King Center Statement on Anti-racism

Events of the past several months could cause us to feel dispirited. As a pandemic has been infecting millions around the world and killing over 100,000 Americans, we in the United States are also witnessing the graphic deaths of African Americans at the hands of former and current law enforcement officers, exposing yet again in horrific ways how entrenched systemic racism is woven into the fabric of our nation. We have seen the murder of George Floyd in Minneapolis caught on video; the murder of Breonna Taylor in Louisville not caught on video; and the murder of Ahmaud Arbery, gunned down while running through his Georgia neighborhood. While these events might cause us to feel we are no longer in control, we know that we have the power to act. As we face these dual pandemics of coronavirus and racism, we know that our struggling health care systems and racist social structures occurred through intentional effort. Now is the time to build new foundations, by, in part, looking carefully at our past.

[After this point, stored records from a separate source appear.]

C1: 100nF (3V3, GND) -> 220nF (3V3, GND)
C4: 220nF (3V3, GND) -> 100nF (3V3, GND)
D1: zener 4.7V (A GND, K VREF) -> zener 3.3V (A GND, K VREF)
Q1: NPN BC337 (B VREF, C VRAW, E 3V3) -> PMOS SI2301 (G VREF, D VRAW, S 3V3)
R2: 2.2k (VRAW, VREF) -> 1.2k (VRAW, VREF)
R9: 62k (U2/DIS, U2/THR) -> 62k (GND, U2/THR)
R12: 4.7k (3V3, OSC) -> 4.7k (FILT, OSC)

As we who study the American South know full well, the injustices revealed by COVID-19 and police violence have their roots in white supremacy.

Those who have attended programs by the Spencer B. King, Jr. Center for Southern Studies know that we have spent our entire existence examining the many experiences of this region we call “the South.” Unequal healthcare and disease, often used to show the backwardness of the American South, have deep roots in racialized and gendered constructions about black and white female and male bodies. The school-to-prison pipeline has a shameful history of labor and incarceration in the American South when slavery no longer served as a tool for labor control. Gender norms, undergirded by a particular form of Christianity, reinforce dehumanizing notions of hierarchy. Rich complexities and clichés find equal expression in the art and literature of the region, with all voices claiming they speak for the authentic South. More often than not, white voices won out. While all of these things are part of the study of the South, they are also a part of the American experience. Rather than the outlier in American history, the region allows us to understand notions of white supremacy and all the actions African Americans and First Nation peoples took to undermine those ideas and laws. To study the American South critically is to make visible the long trail of racial and economic oppression.

The King Center is an anti-racist center for the study of a region that is often understood as the most prominent place of racism. We host programs that explore racist assumptions that have formed the region’s physical and moral geography. We advocate for social programs that address systemic injustices built on those assumptions. We disassociate the King Center from all aspects of Lost Cause mythology, evidenced by the renaming of our prize in southern literature. Our endowment sustains both undergraduate education and academic scholarship for minority students and scholars, as well as those who work to address systemic inequalities. We are working to make Mercer and its programs a flagship of anti-racist work. We commit to all of these things by encouraging others to join us in studying and writing about the region in honest ways.

We can do more to reform the racial landscape at Mercer and beyond. As we resume the work of the King Center in the wake of the pandemics, we will be reaching out and listening more to those who have been wounded by this region and nation’s social structures. We will build programming that allows for those voices to be heard and addresses those wounds. The events of the past few weeks make clear that the work we do at the King Center is relevant and necessary not just to the American South but American society as a whole.